No outono, a Islândia veste-se de ouro para uma festa de cores

Islândia pela quarta vez, setembro de 2017

Islândia pela quarta vez. O que me faltava ainda fotografar depois de já ter ido duas vezes no verão e uma no inverno? Tudo, outra vez. Imaginem que vos davam a oportunidade de visitar outro planeta e esse planeta era simplesmente maravilhoso. Quantas vezes lá gostariam de ir? Provavelmente sempre que pudessem. Ir à Islândia é praticamente como visitar outro planeta. Desta vez fui em setembro, no começo do outono, em busca de outras cores.


O meu mundo, na fotografia, são as cores. As texturas, as formas, sombras e luz. Mas, sobretudo as cores. E a Islândia é um paraíso: água em diferentes estados; azul, transparente, quente em erupção ou em forma de gelo; sob a forma de nevoeiro, chuva, glaciares; em cascatas, nuvens que voam baixinho, com muitas formas e tonalidades. Vulcões, tantos vulcões. Verde, muito verde. Terra de tantas cores e também muitos desertos. Extensas praias de areia preta. Muitos quilómetros de lava a fumegar ou coberta de turfa, o musgo verde onde apetece saltar e adormecer. Dias muito longos no verão. Quando penso na Islândia, cabe tudo isto. É uma explosão de natureza, de liberdade. Somos só nós e a natureza imensa e em formas extremas. Um excesso de beleza. Em termos de personalidade, identifico-me bastante com a paisagem agreste, inóspita, mas também imensa e plural da Islândia. 

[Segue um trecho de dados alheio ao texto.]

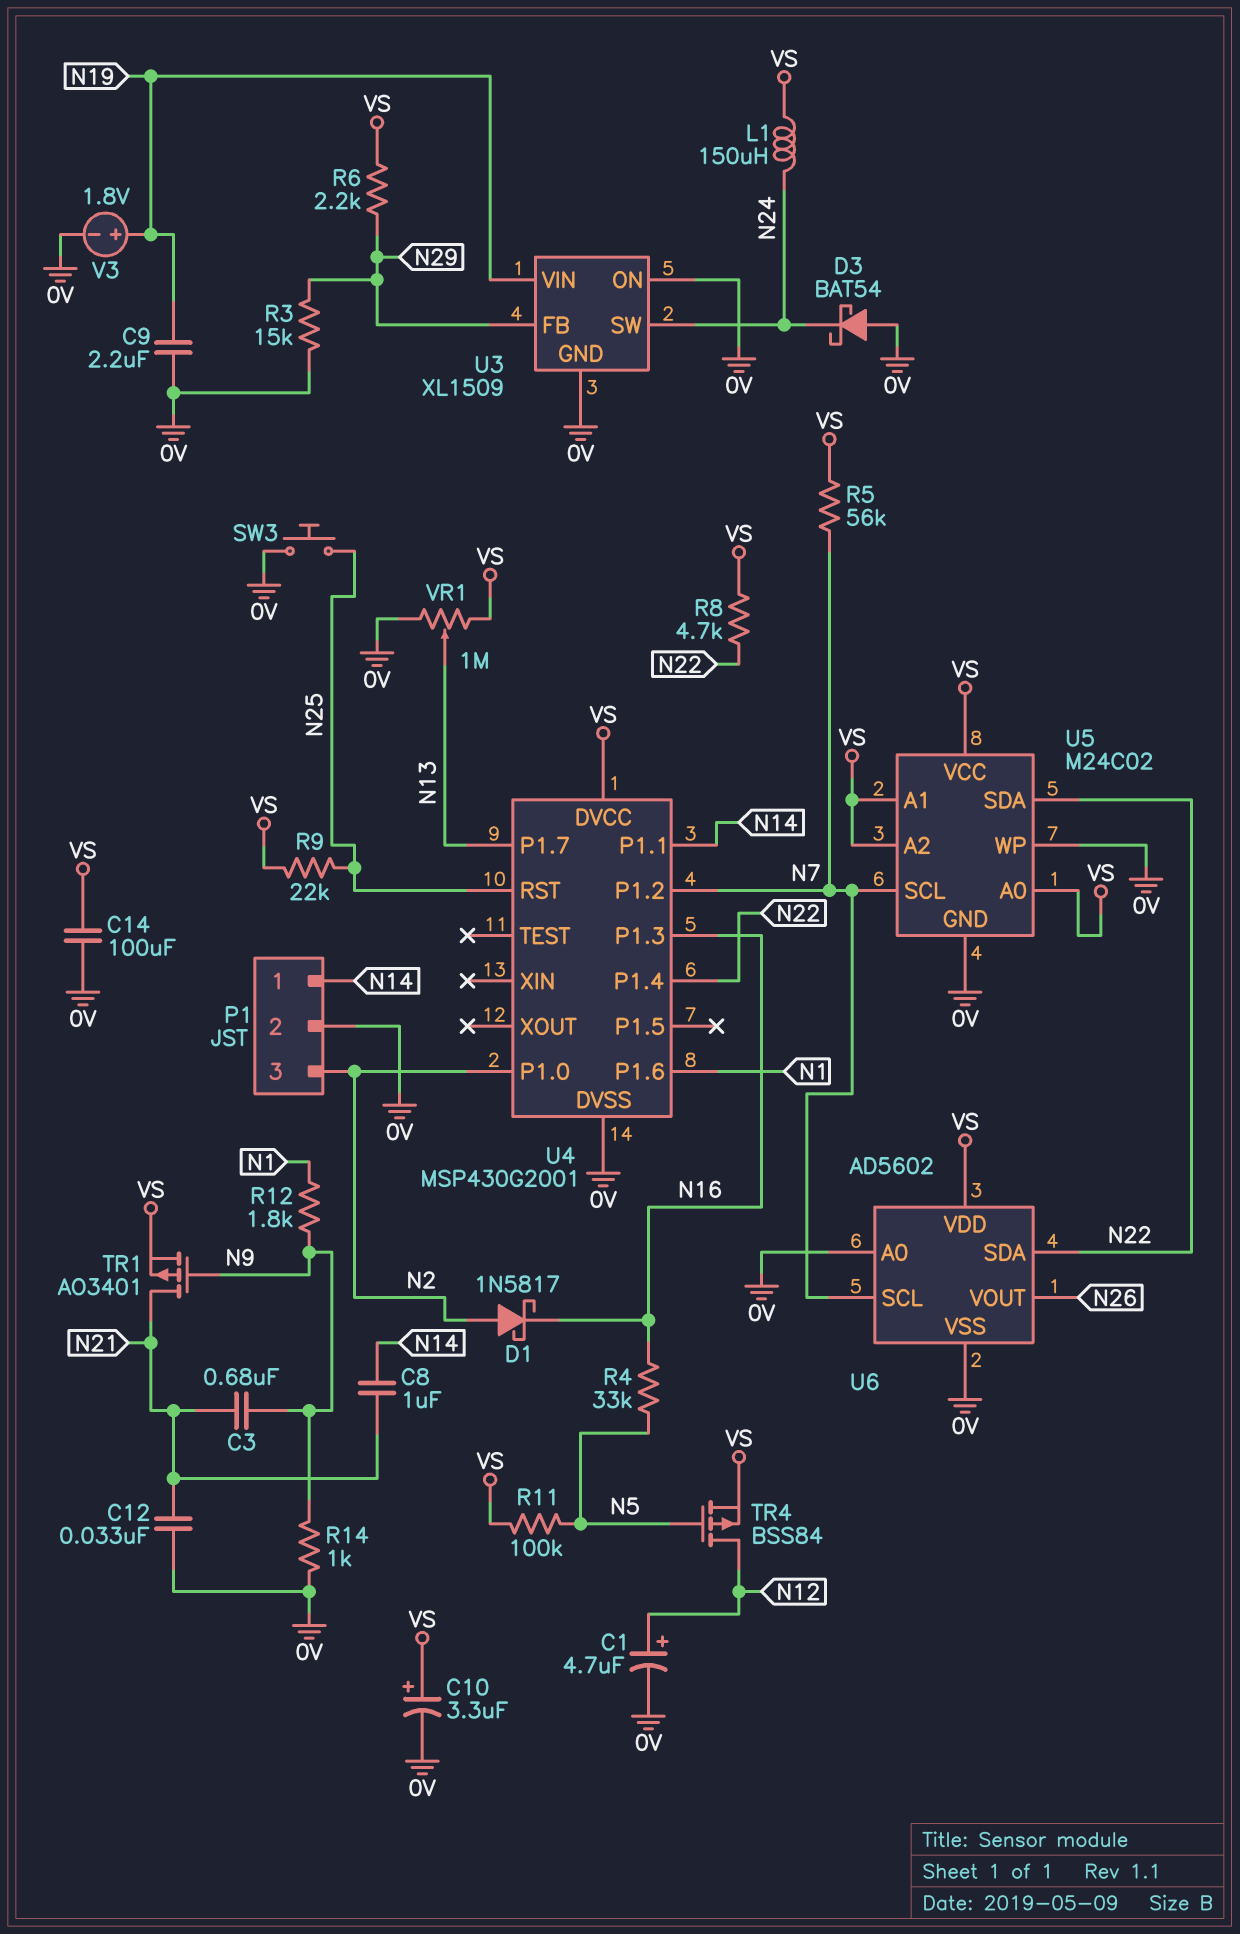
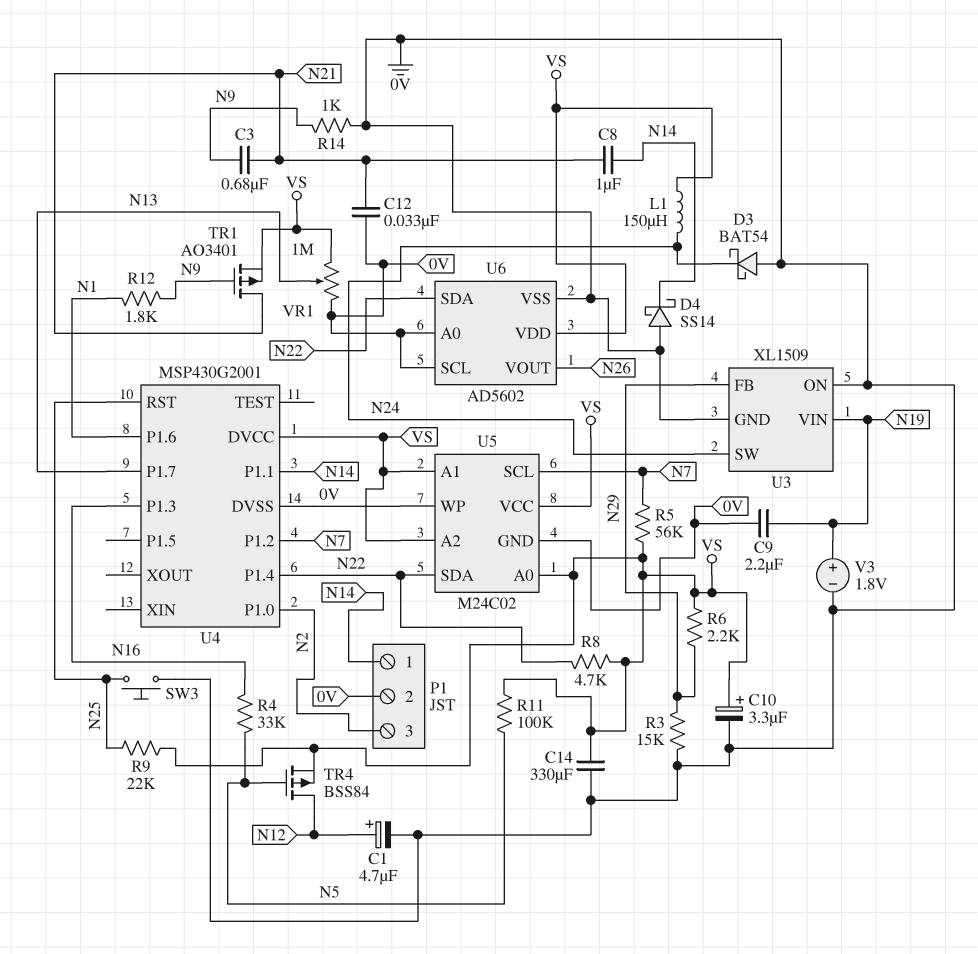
C14: 100uF (0V, VS) -> 330uF (0V, VS)
D1: schottky 1N5817 (A N2, K N16) -> none
D4: none -> schottky SS14 (A 0V, K N14)
U6 pin SCL: N7 -> 0V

A primeira viagem foi em 2010 numa expedição fotográfica de 10 dias ao longo da N1, a estrada principal que dá a volta ao país; é o percurso básico e, talvez, suficiente para a maior parte dos turistas. Mas não foi para mim. Em agosto de 2012 voltei para um percurso mais extenso durante duas semanas, passando pelos fiordes a noroeste e a península de Snæfellsnes, bem como a experiência memorável de entrar na câmara magmática de um vulcão. A terceira vez foi apenas pelo sul do país e a península de Snæfellsnes mas em pleno inverno, em fevereiro de 2015, que incluiu duas expedições a cavernas de gelo. Quem visita este país no verão não percebe porque é que quase não há florestas e árvores neste país. Mas a falta de luz, as tempestades de neve, ventos fortes e o gelo do inverno tornam praticamente impossível a existência de vida vegetal de grande porte. Além disso, os terrenos são bastante áridos e rochosos, com lava.

É sempre uma felicidade enorme planear o regresso a este país. Posso ir lá vezes sem conta que a emoção e o entusiasmo de regressar é sempre superior ao da primeira vez. Para quem gosta de natureza e fotografia, a Islândia é um dos países mais incríveis, com tantos cenários idílicos e paisagens muito diversificadas. Em muitos lugares parece mesmo que estamos noutro planeta. 

O outono e as cores douradas da vegetação em Myvatn e Húsafell

A vegetação rasteira na região do lago Myvatn, no norte da Islândia, e a floresta de Húsafell perto do Langjokull, o segundo maior glaciar do país, foram as duas regiões que mais me surpreenderam no outono. A paisagem veste-se de gala em dourados, onde vários tons de amarelo, laranja e vermelho nos parecem fazer crer que estamos num reino encantado. O outono oferece assim uma palete de cores muito diferentes das paisagens brancas do inverno e das paisagens verdes do verão. Para mim, é mesmo a altura mais fotogénica do ano! Além disso, à noite são as auroram que espreitam e oferecem outras paletes de cores. O outono é, por isso, um festim para os fotógrafos!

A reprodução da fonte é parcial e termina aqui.